September 18, 2016 weblog

Microsoft researchers in test achieve impressively low error rate for conversational speech recognition system

by Nancy Owano , Tech Xplore

(Tech Xplore)—The languages that we speak: how pervasive will they be in the computing of tomorrow? We are often being told that we are getting closer and closer to computers understanding our words as easily as a human beside us.

Now Microsoft researchers have every reason to feel especially proud. According to reports, Microsoft has stepped in front in the race for supremacy in speech recognition.

The company has claimed a significant test result in their quest for machines to understand speech. The study describing their work has been posted arXiv server. The title is "The Microsoft 2016 Conversational Speech Recognition System." Authors are eight: W. Xiong, J. Droppo, X. Huang, F. Seide, M. Seltzer, A. Stolcke, D. Yu, G. Zweig.

Wall Street Pit had a report about their work, one of a number of sites paying attention to what Microsoft researchers achieved. The Microsoft team turned to "a conversational telephone speech recognition test used as an industry standard," said Wall Street Pit. That test is the "US National Institute of Standards and Technology (NIST) 2000 Switchboard speech recognition task."

Chief speech scientist for Microsoft, Xuedong Huang, said their researchers achieved a word error rate (WER) of 6.3%, considered the lowest in the industry.

Richard Eckel posted a piece about it, too, on the Microsoft site. The posting noted some features of their efforts. Earlier this year, Microsoft researchers won a computer vision challenge by using "a deep residual neural net system that utilized a new kind of cross-layer network connection."

It also said that "Another critical component to Microsoft researchers' recent success is the Computational Network Toolkit. CNTK implements sophisticated optimizations that enable deep learning algorithms to run an order of magnitude faster than before. A key step forward was a breakthrough for parallel training on graphics processing units, or GPUs."

(GPUs are known for computer graphics, but researchers find they are also very good for processing complex algorithms such as the ones used to understand speech, the posting said.)

As for the significance of the error rate, "Last weekend, the international conference speech communication and technology called 'Interspeech' was held in San Francisco," said Wall Street Pit. "During the event, IBM proudly announced that it was able to reach a WER of only 6.6%. Over two decades ago, the top error rate of the best published research system for computer speech recognition was at 43%."

The authors stated, "Our best single system achieves an error rate of 6.9% on the NIST 2000 Switchboard set. We believe this is the best performance reported to date for a recognition system not based on system combination. "

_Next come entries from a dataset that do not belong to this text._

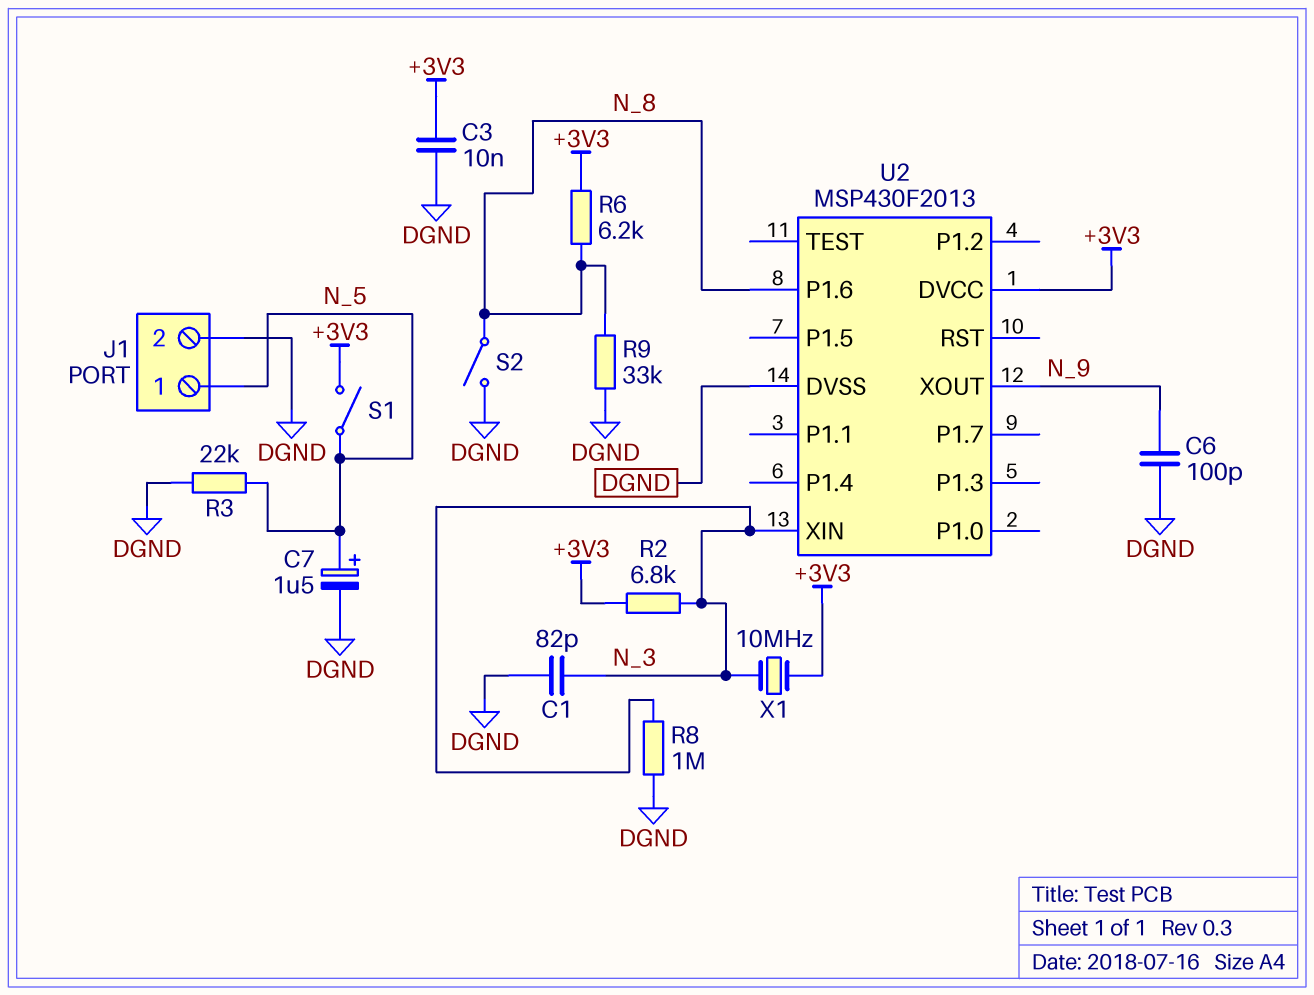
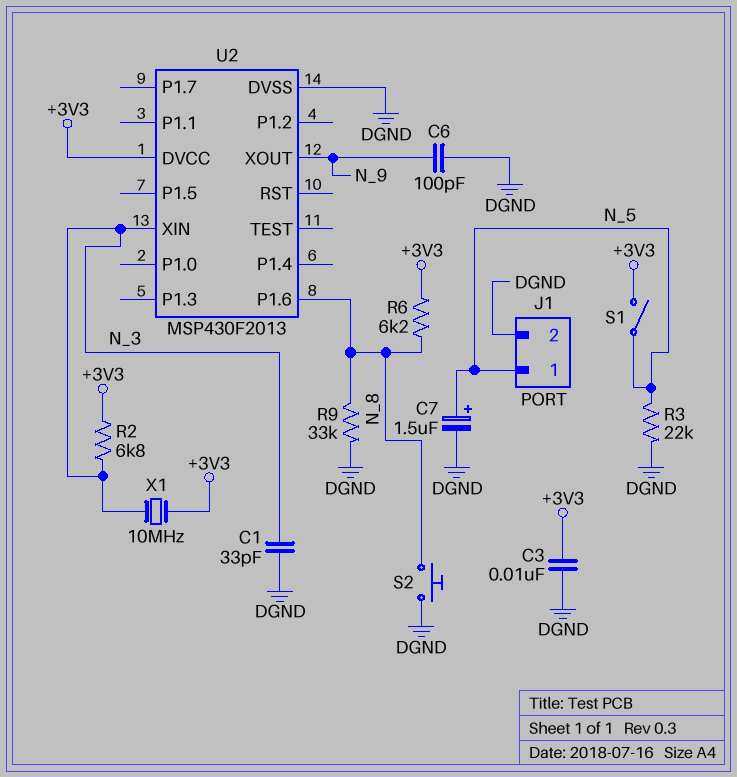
C1: 82pF (DGND, N_3) -> 33pF (DGND, N_3)
R8: 1M (DGND, N_3) -> none
S2: switch (DGND, N_8) -> button (DGND, N_8)

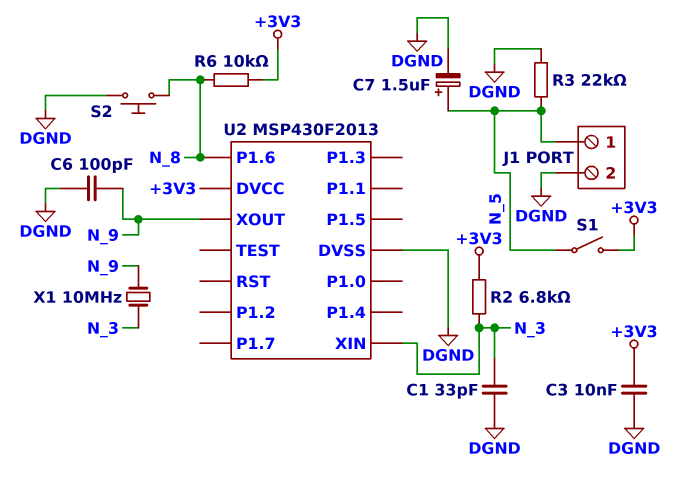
R6: 6.2k (+3V3, N_8) -> 10k (+3V3, N_8)
R9: 33k (DGND, N_8) -> none
X1: 10MHz (+3V3, N_3) -> 10MHz (N_3, N_9)

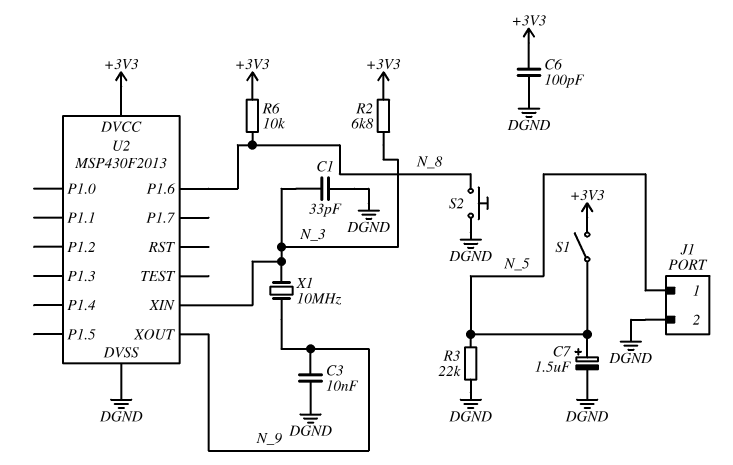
C3: 10nF (+3V3, DGND) -> 10nF (DGND, N_9)
C6: 100pF (DGND, N_9) -> 100pF (+3V3, DGND)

Liam Tung in ZDNet noted progress in this field. Tung wrote that "20 years ago the lowest error rate in speech recognition was 43 percent and that was achieved by IBM in 1995. By 2004, IBM had cut its error rate to 15.2 percent."

Tung noted that "However, these days with more research funds being funnelled into deep neural networks, tech giants are boasting error rates of well below 10 percent, but not quite at a level that exceeds human-level accuracy, which IBM estimates to be at about four percent."

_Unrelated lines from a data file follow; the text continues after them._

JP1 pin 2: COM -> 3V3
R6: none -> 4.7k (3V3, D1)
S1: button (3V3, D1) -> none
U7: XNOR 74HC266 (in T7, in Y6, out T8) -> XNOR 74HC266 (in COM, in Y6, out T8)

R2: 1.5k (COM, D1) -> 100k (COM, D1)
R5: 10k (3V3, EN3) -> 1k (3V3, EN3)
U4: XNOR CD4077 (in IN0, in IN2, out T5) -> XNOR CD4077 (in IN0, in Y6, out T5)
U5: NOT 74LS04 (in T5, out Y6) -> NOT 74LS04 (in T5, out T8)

In describing the system, the authors said, "Inspired by machine learning ensemble techniques, the system uses a range of convolutional and recurrent neural networks."

What distinguishes their work from previous work was explained in the paper. "Compared to earlier applications of CNNs to speech recognition, our networks are much deeper, and use linear bypass connections across convolutional layers."

Tung remarked that "Like its rivals, Microsoft has made artificial intelligence a key plank in its strategy for human-computer interaction with voice-based platforms such as Cortana set to play a key role in enabling computing in wearables, mobile, the home, vehicles, and the enterprise."

More information: Blog: blogs.microsoft.com/next/2016/ … 22keqx103m2j5pa2aoeg

Paper: The Microsoft 2016 Conversational Speech Recognition System, arXiv:1609.03528 [cs.CL] arxiv.org/abs/1609.03528

Abstract
We describe Microsoft's conversational speech recognition system, in which we combine recent developments in neural-network-based acoustic and language modeling to advance the state of the art on the Switchboard recognition task. Inspired by machine learning ensemble techniques, the system uses a range of convolutional and recurrent neural networks. I-vector modeling and lattice-free MMI training provide significant gains for all acoustic model architectures. Language model rescoring with multiple forward and backward running RNNLMs, and word posterior-based system combination provide a 20% boost. The best single system uses a ResNet architecture acoustic model with RNNLM rescoring, and achieves a word error rate of 6.9% on the NIST 2000 Switchboard task. The combined system has an error rate of 6.3%, representing an improvement over previously reported results on this benchmark task.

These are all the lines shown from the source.